Video
Videodateien verkleinern, ohne die Qualität zu ruinieren
Analysiere Dateigröße, Auflösung und Bitrate und teste besonders schwierige Szenen.
Ursache der großen Datei finden
Prüfe Dauer, Auflösung, Bildrate, Codec, Bitrate und Tonspuren. 4K-Kurzclip und lange Bildschirmaufnahme sind aus verschiedenen Gründen groß. Lege Größenlimit und Wiedergabesituation fest und bewahre das Original unverändert auf.
Inhalt vor Details entfernen
Schneide Fehlstarts, lange nutzlose Pausen und doppelte Takes. Ein kurzer Auszug bleibt bei gleichem Limit besser als ein stark gepresstes Langvideo. Entferne nur wirklich ungenutzte Tonspuren und erhalte Untertitel sowie benötigte Sprach- und Audiodeskriptionsspuren.

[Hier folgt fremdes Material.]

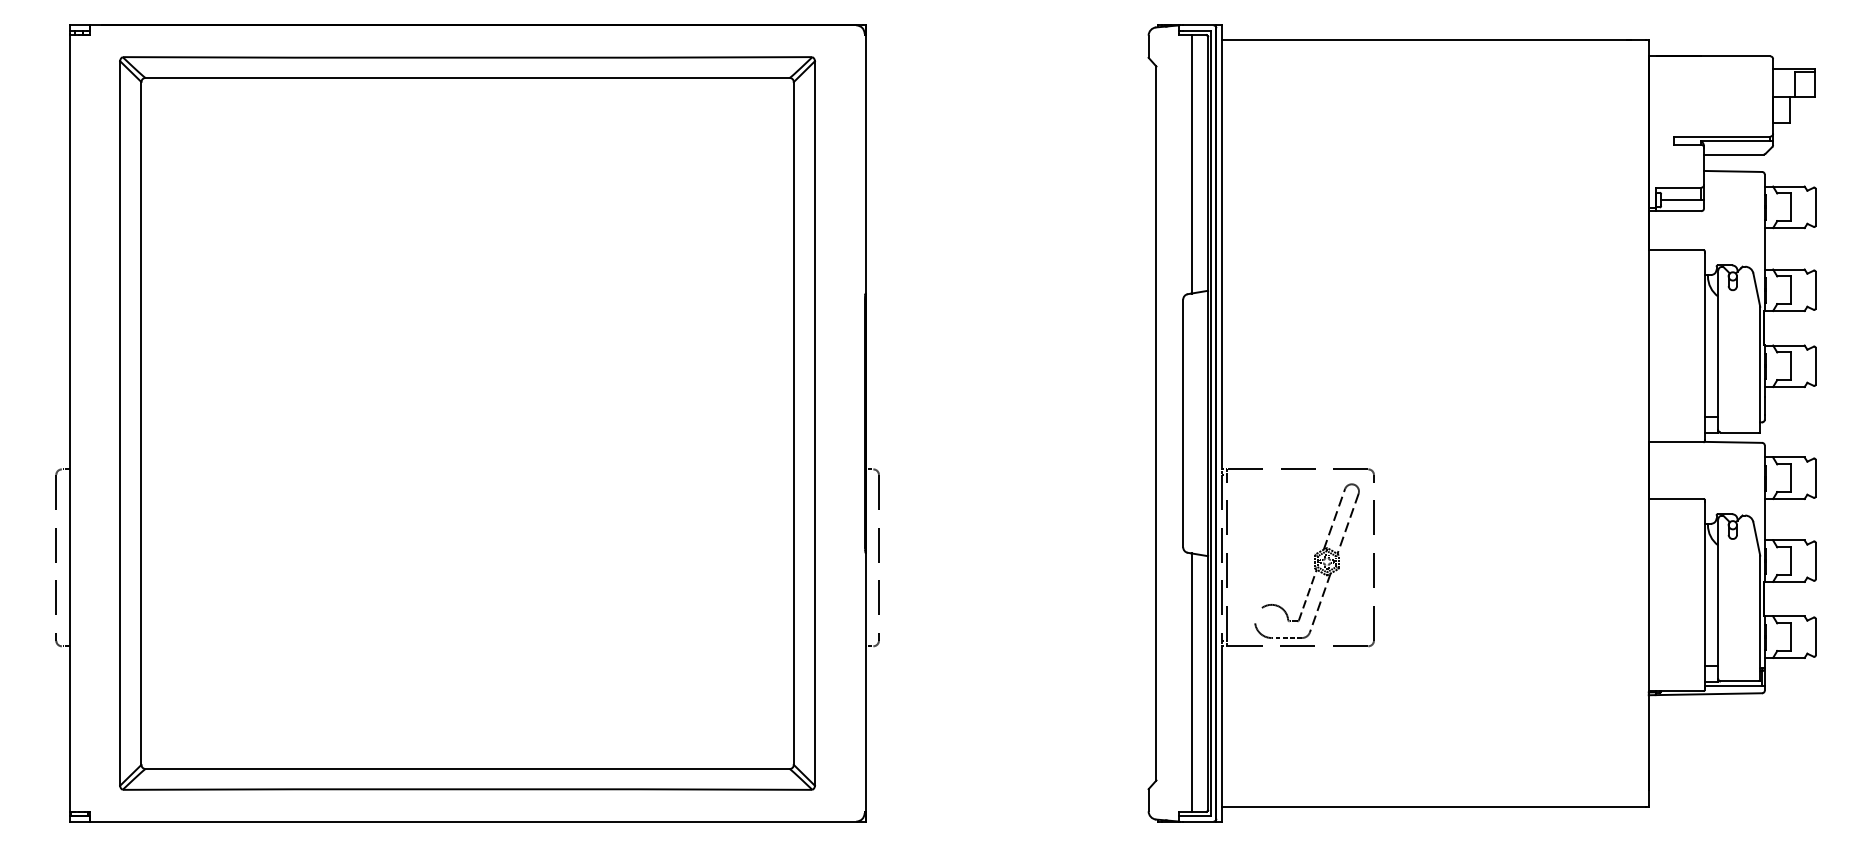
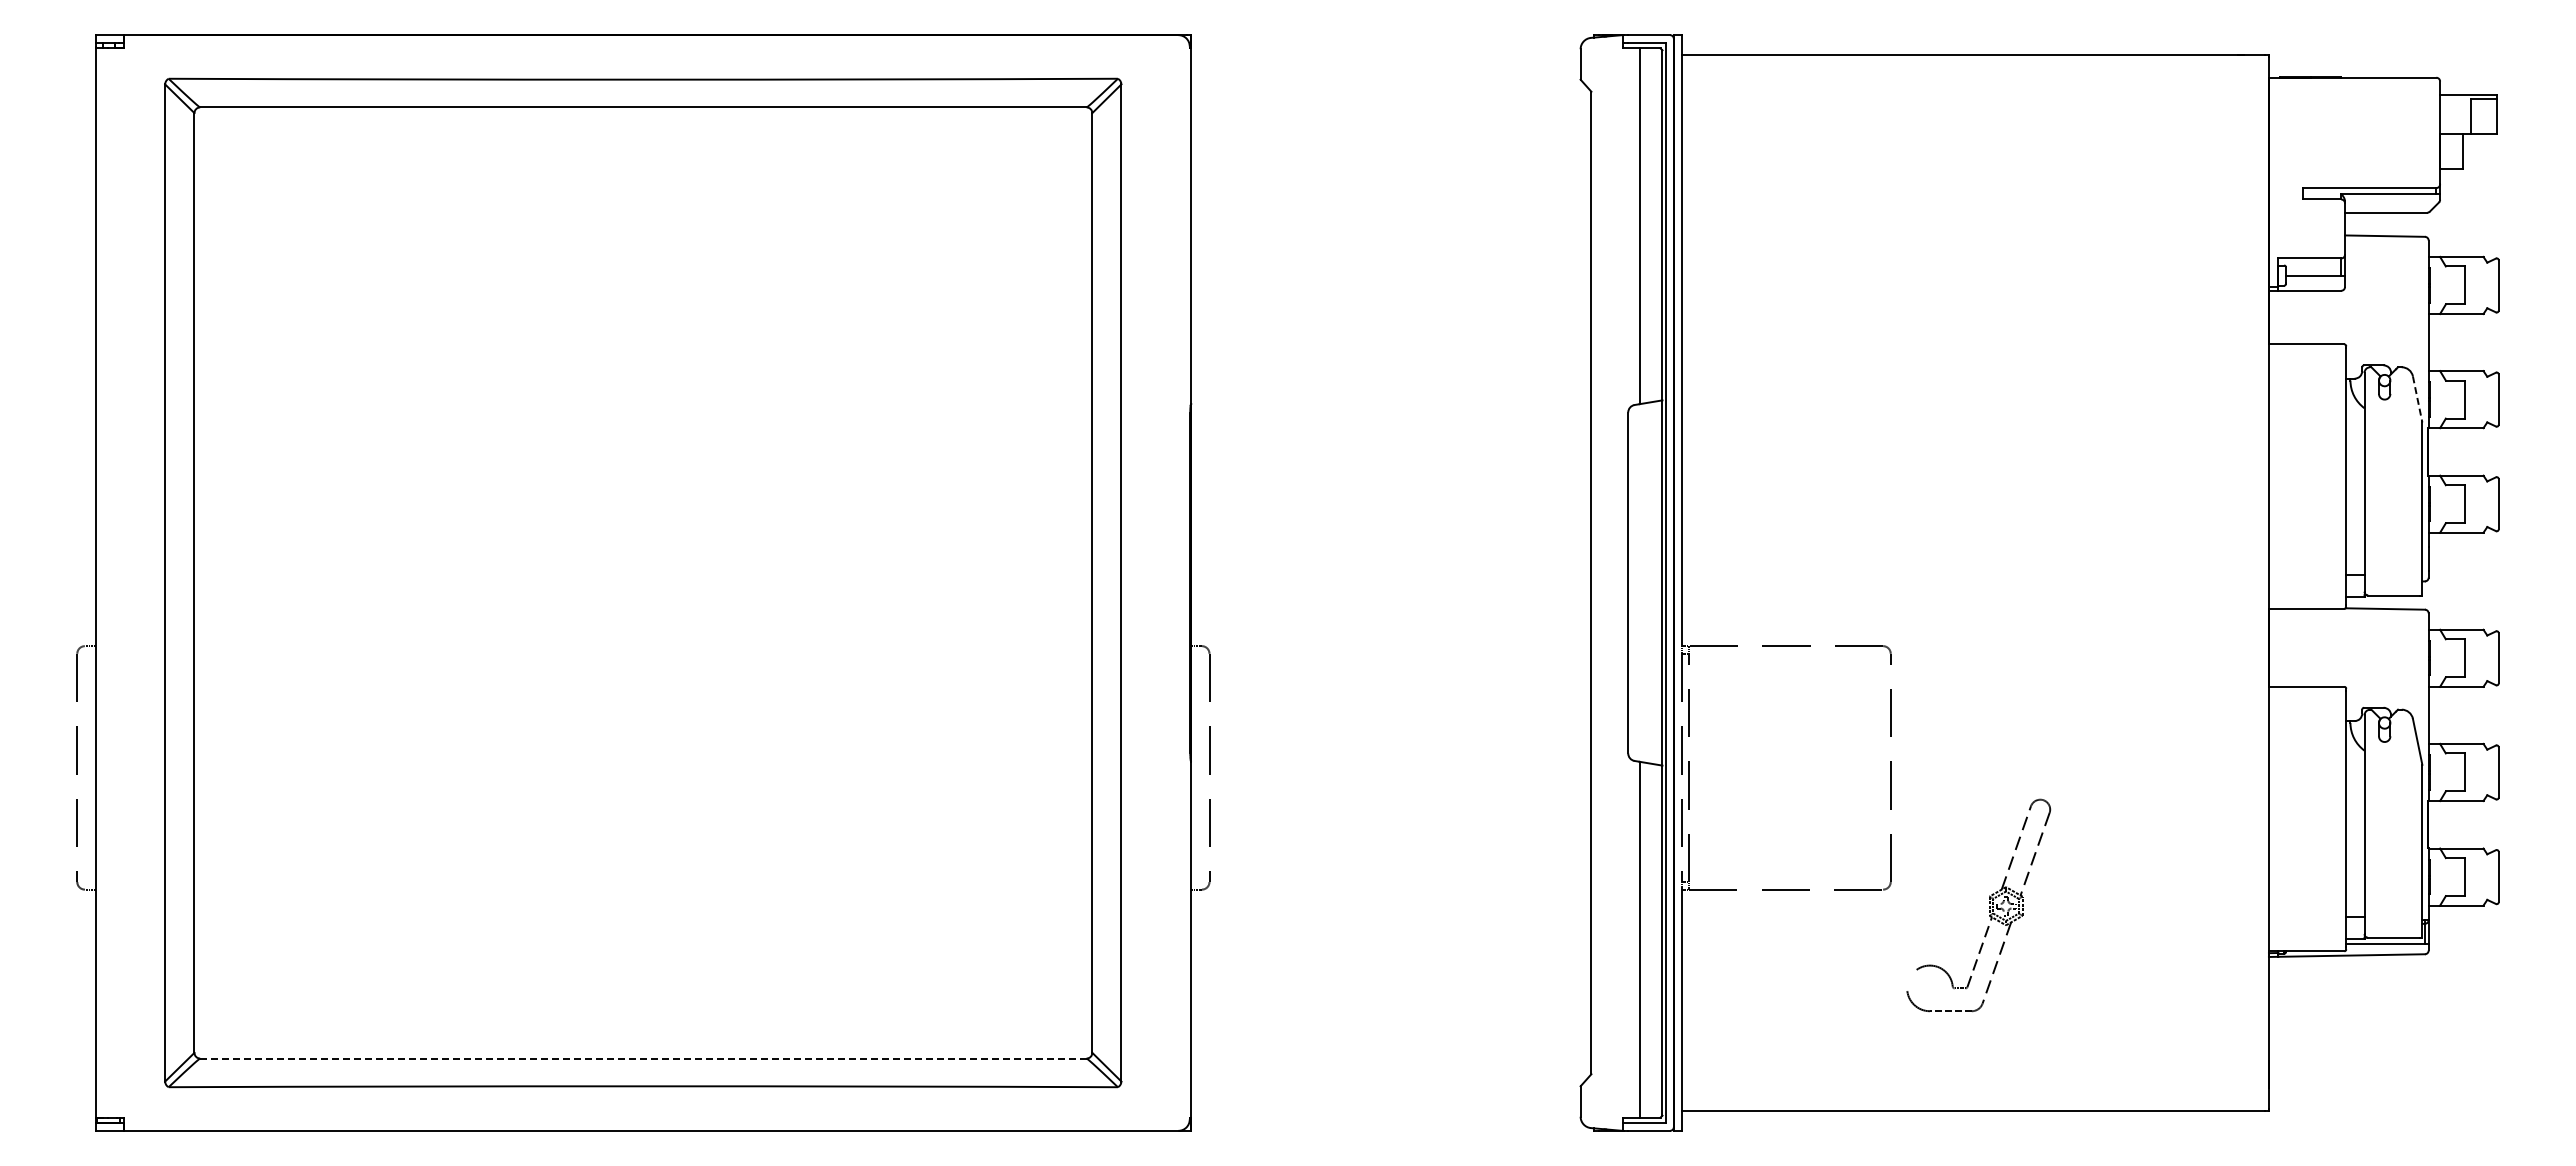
line: (1756, 290) -> (2417, 399), solid -> dashed
part: (1314, 561) -> (1989, 906), moved
line: (467, 768) -> (643, 1058), solid -> dashed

Auflösung nach echter Anzeige wählen
4K zu 1080p spart viel für Artikel, Nachrichten und Laptopfenster. 720p kann für Vorschauen reichen, macht kleinen Bildschirmtext aber eventuell unleserlich. Erhalte das Seitenverhältnis und beurteile bei der erwarteten Darstellungsgröße.
Bitrate als Qualitätsbudget verstehen
Statische Vorträge lassen sich leichter komprimieren als Wasser, Rauch, Konfetti oder Gameplay. Teste nahe Einstellungen an repräsentativen Stellen. Zu wenig Daten erzeugen Blöcke und Schmieren, zu viel bringt keine sichtbare Verbesserung.
Bildrate und Codec praktisch halten
Reduziere Bildrate nur nach Bewegungsprüfung. Sport mit 60 fps reagiert anders als ein Vortrag. Moderne Codecs sparen Platz, sind aber langsamer oder weniger kompatibel; MP4 mit H.264/AAC bleibt häufig zuverlässig. Umbenennen konvertiert nichts.
Schwierige Szenen und Ziel testen
Teste Bewegung, Gesichter, Text, Schatten und Verläufe bei normaler Geschwindigkeit. Prüfe danach die Gesamtausgabe in einem zweiten Player und als privaten Upload. Erhalte Quelle, bis die kleinste noch klare Lieferkopie akzeptiert ist.